Slack digest for #general - 2020-05-08

Apache Pulsar Slack Fri, 08 May 2020 02:11:25 -0700

2020-05-07 09:38:42 UTC - xue: pulsar sql error , pulsar verison 2.5.1
----
2020-05-07 10:16:52 UTC - Alexandre DUVAL: What did you put in the zookeepers 
servers configuration on catalog configuration?
----
2020-05-07 10:17:34 UTC - Alexandre DUVAL: 
<https://github.com/apache/pulsar/issues/6852|https://github.com/apache/pulsar/issues/6852>
----
2020-05-07 10:28:47 UTC - Andreas Cz: @Andreas Cz has joined the channel
----
2020-05-07 11:13:13 UTC - Gary Fredericks: okay, I think I asked the question 
poorly, I'll try again:


Assuming a very long retention policy, is there any benefit to having a backlog 
quota? or what is the risk in not having a backlog quota?
----
2020-05-07 11:16:45 UTC - dionjansen: @dionjansen has joined the channel
----
2020-05-07 11:23:28 UTC - dionjansen: Hi, I’m having an issue with one of my 
bookies. I have a cluster deployed on kubernetes and one of the bookies is 
reaching +90% disk utilisation. I set up managed offloading to s3, but the disk 
pressure doesn’t seem to be reducing (I see the ledgers being set to 
`offloaded: true` ). Do I need to do any additional actions to clear up the 
current ledgers on disk? Thanks
----
2020-05-07 11:30:42 UTC - alex kurtser: Hello everyone. We encountered with a 
new issue. The function/function definitions disappeared from pulsar.
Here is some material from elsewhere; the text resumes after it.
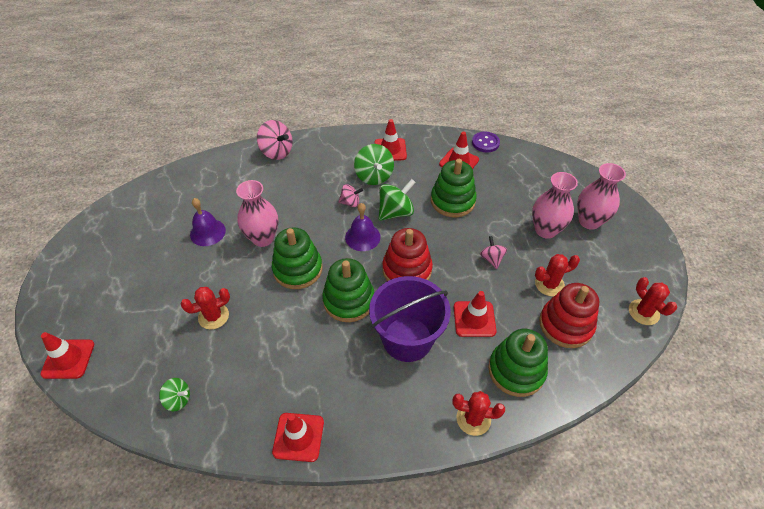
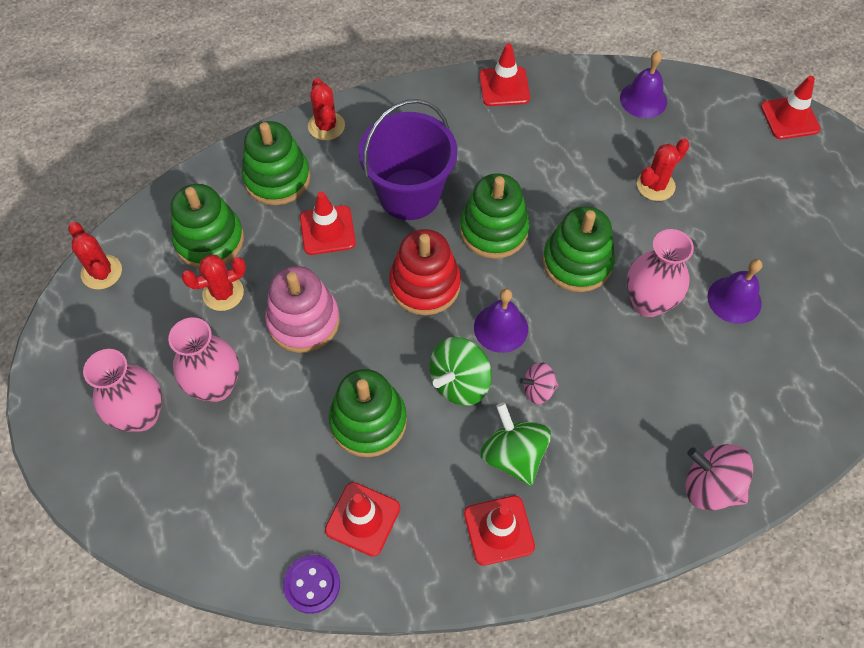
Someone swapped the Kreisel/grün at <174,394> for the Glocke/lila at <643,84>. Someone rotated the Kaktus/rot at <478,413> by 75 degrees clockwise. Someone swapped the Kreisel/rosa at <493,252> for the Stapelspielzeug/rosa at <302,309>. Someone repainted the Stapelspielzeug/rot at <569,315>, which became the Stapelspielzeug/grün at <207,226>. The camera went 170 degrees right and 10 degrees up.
We would like to figure out what happened.
Recently we have set the retention polocy ant message ttl setings to the short 
period ( 24 hours for retention and 1 h for message ttl) .
I suspect that we also  defined these settings on public/function namespace and 
that caused to function to be deleted after the retention time passed over.
Does anybody know whether  the functions are actually stored in the 
public/function namespaces and if it could be affected by retention policies on 
this namespace ?
----
2020-05-07 12:12:55 UTC - Frank Kelly: Is there any documentation on how to 
downscale on AWS - I presume there's some "data balancing" that has to go on 
but just wondering how does Pulsar do that data "balancing" and how AWS can 
figure out how/when to kill an EC2 instance that is no longer needed?
----
2020-05-07 12:23:53 UTC - Jeroen Coenders: @Jeroen Coenders has joined the 
channel
----
2020-05-07 13:04:07 UTC - Ming: Gary, these concepts are confusing. They are 
supposed to be independent but intertwined. Assuming a very long retention 
policy, you still need long enough backlog, because backlog prevents disk 
growing indefinitely. With no backlog, the producer can no longer writes to the 
topic or producer gets disconnected (remember there are 3 backlog policy reacts 
what if the size limit is reached?) The problem is the backlog size should not 
more than the disk size. Well if you can set the retention to be very long as 
the disk size, the backlog size should not be more than that.
----
2020-05-07 13:24:27 UTC - Damien Roualen: I don’t find a similar case in the 
channel:
When I am trying to get tables from Pulsar using Presto (like in the 
documentation) I get HTTP 500 error.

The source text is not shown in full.